A trial funded by the US National Institute of Allergy and Infectious Diseases has found, in the preliminary results, significant positives to the use of remdesivir in patients requiring oxygen therapy. The drug was found to speed up recovery during a trial and the results were encouraging enough to warrant publication of the results even while the trial was still on. However, In an earlier, truncated study reported in The Lancet, Chinese researchers had concluded they could not find any “statistically significant clinical benefits” of the drug.

What results was HCQ showing in trials, and what led to the suspension?

Hydroxychloroquine is a drug used in the treatment of autoimmune diseases such as rheumatoid arthritis and lupus, and also as a malaria treatment and preventive. In a sense, it remains part of the trial because patients who had been earlier randomised to get the drug will continue to do so until the treatment is completed. The WHO is expected to take a call on its future inside the trial by mid-June.

On Monday WHO Director General Tedros Adhanom said: “On Friday, The Lancet published an observational study on hydroxycholoroquine & chloroquine & its effects on COVID-19 patients that have been hospitalised. The authors reported that among patients receiving the drug, when used alone or with a macrolide, they estimated a higher mortality rate. The Executive Group of the Solidarity Trial, representing 10 of the participating countries, met on Saturday and has agreed to review a comprehensive analysis and critical appraisal of all evidence available globally. The review will consider data collected so far in the Solidarity Trial and, in particular robust randomised available data, to adequately evaluate the potential benefits and harms from this drug. I wish to reiterate that these drugs are accepted as generally safe for use in patients with autoimmune diseases or malaria. The Executive Group has implemented a temporary pause of the hydroxychloroquine arm within the Solidarity Trial while the data is reviewed by the Data Safety Monitoring Board.”

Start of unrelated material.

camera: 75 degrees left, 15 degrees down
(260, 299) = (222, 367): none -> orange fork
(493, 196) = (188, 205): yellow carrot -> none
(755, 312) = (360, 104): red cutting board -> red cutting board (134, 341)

The study led by Brigham and Women’s Hospital had concluded: “We were unable to confirm a benefit of hydroxychloroquine or chloroquine, when used alone or with a macrolide, on in-hospital outcomes for COVID-19. Each of these drug regimens was associated with decreased in-hospital survival and an increased frequency of ventricular arrhythmias when used for treatment of COVID-19.” Macrolides are a class of antibiotics that include the antibiotic azithromycin.

What are the other arms of Solidarity?

Both of these are with a combination of the drugs ritonavir and lopinavir, with one arm trialling the combination together with an additional substance. Ritonavir and liponavir are second-line HIV drugs, known as HIV protease inhibitors, that have been in use for some time. They bolster the immune system, which reduces the chances of a HIV-positive person developing complications such as tuberculosis.

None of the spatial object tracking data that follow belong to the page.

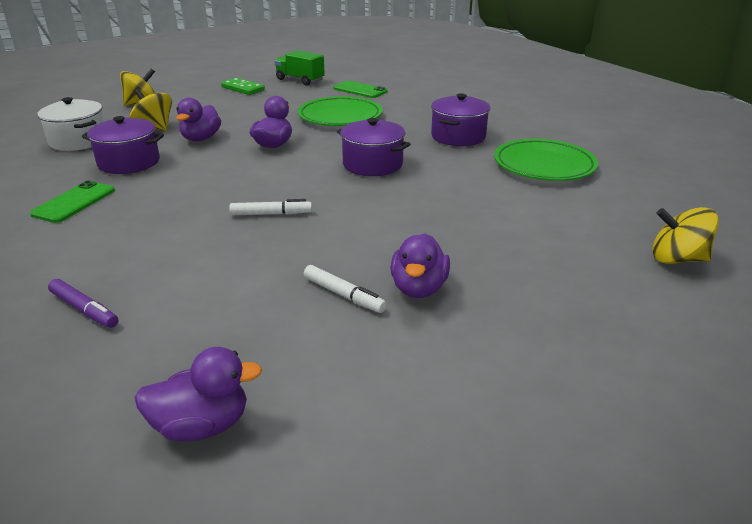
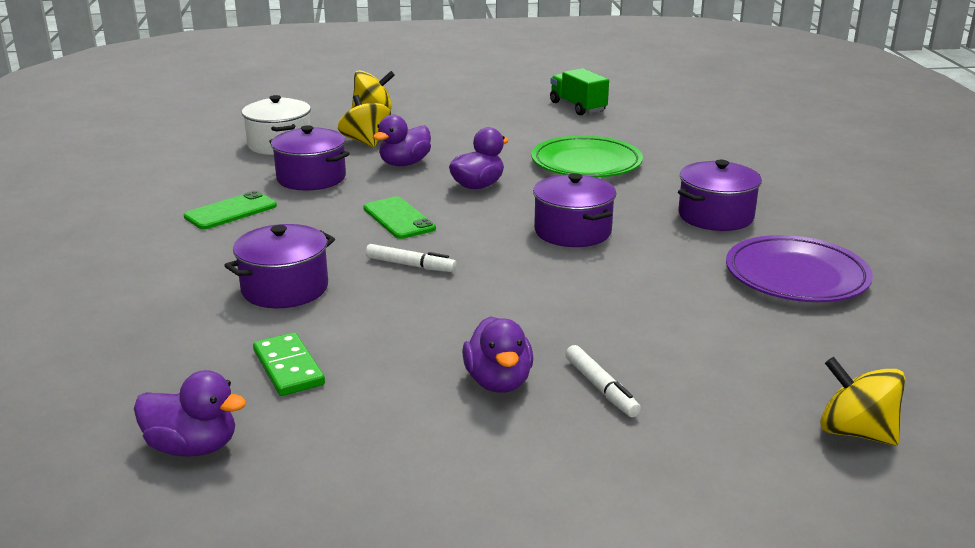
camera: 25 degrees right, 5 degrees down
(84, 309) = (169, 319): purple marker -> none
(177, 256) = (285, 288): none -> purple pot
(243, 88) = (499, 108): green domino -> green domino (288, 368)
(343, 295) = (413, 368): white marker -> white marker (601, 388)
(360, 90) = (643, 132): green phone -> green phone (398, 218)
(419, 288) = (498, 382): purple duck -> purple duck turned 45 degrees counterclockwise
(544, 165) = (796, 276): green plate -> purple plate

Their use in India for HIV, though, is very limited — 70% Indian patients are on first-line drugs. These drugs are manufactured in India mainly for export mostly to African countries. Following early reports from China on successful use of the drug combination, India in February had obtained regulatory clearance for their use in Covid-19. The drugs were used in a handful of patients before India began to focus on HQL and azithromycin by the end of March.

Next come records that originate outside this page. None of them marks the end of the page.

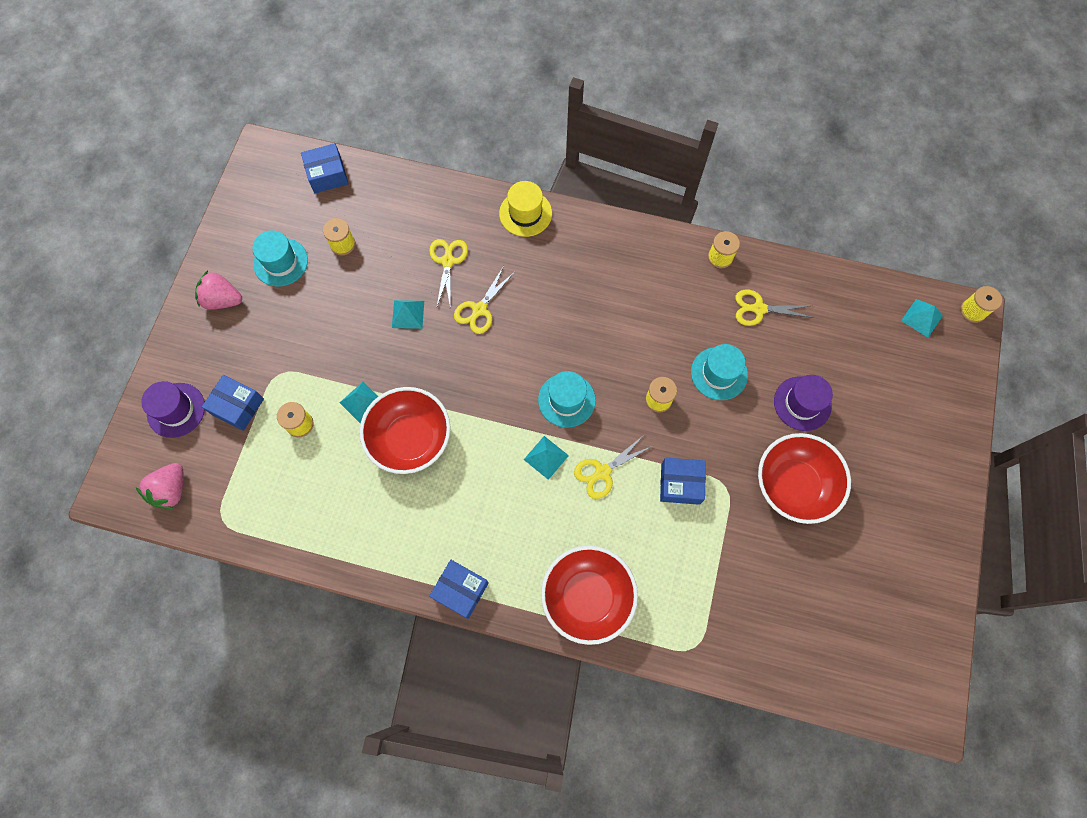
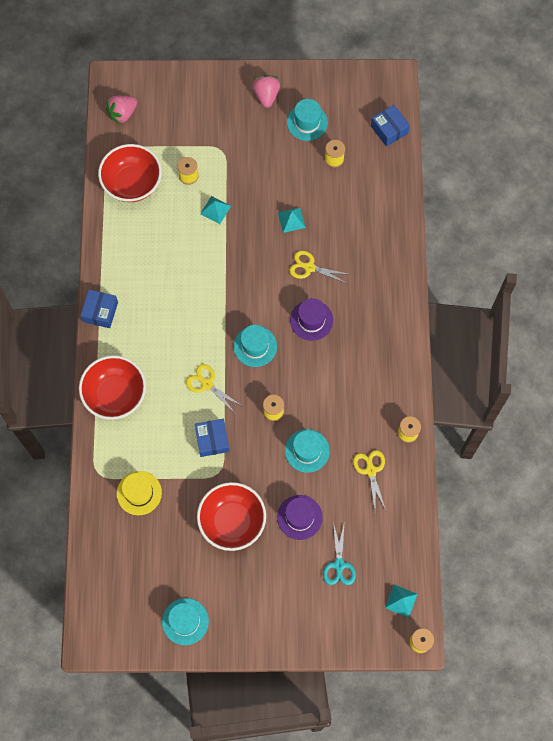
camera: 75 degrees right, 0 degrees up
(171, 490) = (122, 114): pink strawberry -> pink strawberry turned 45 degrees counterclockwise
(176, 410) = (178, 96): purple hat -> purple hat (311, 320)
(237, 406) = (190, 133): blue box -> none
(410, 439) = (197, 249): red bowl -> red bowl (132, 183)
(447, 261) = (342, 234): yellow scissors -> none
(525, 213) = (401, 278): yellow hat -> yellow hat (139, 493)
(546, 457) = (207, 343): turquoise pyramid -> none
(869, 374) = (339, 565): none -> turquoise scissors
(916, 576) = (185, 621): none -> turquoise hat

India’s change of stance came following a 199-subject trial in China on the efficacy of ritonavir/lopinavir. The study reported that at 22.1%, the mortality reported in the trial was substantially higher than the 11% to 14.5% mortality reported in initial studies of patients hospitalised with Covid-19. However the drugs have not been written off as candidates in the hunt for Covid-19 treatments.

What is the other arm that includes ritonavir/lopinavir?

It involves the two drugs in combination with interferon beta 1a — which belongs to a class of substances known as cytokines that are secreted by immune cells to signal other cells to act against an imminent or acute infection. It is used to treat diseases like multiple sclerosis. Some studies have shown that if interferon beta 1a is added to ritonavir and lopinavir, there are better results than when the antivirals alone are used.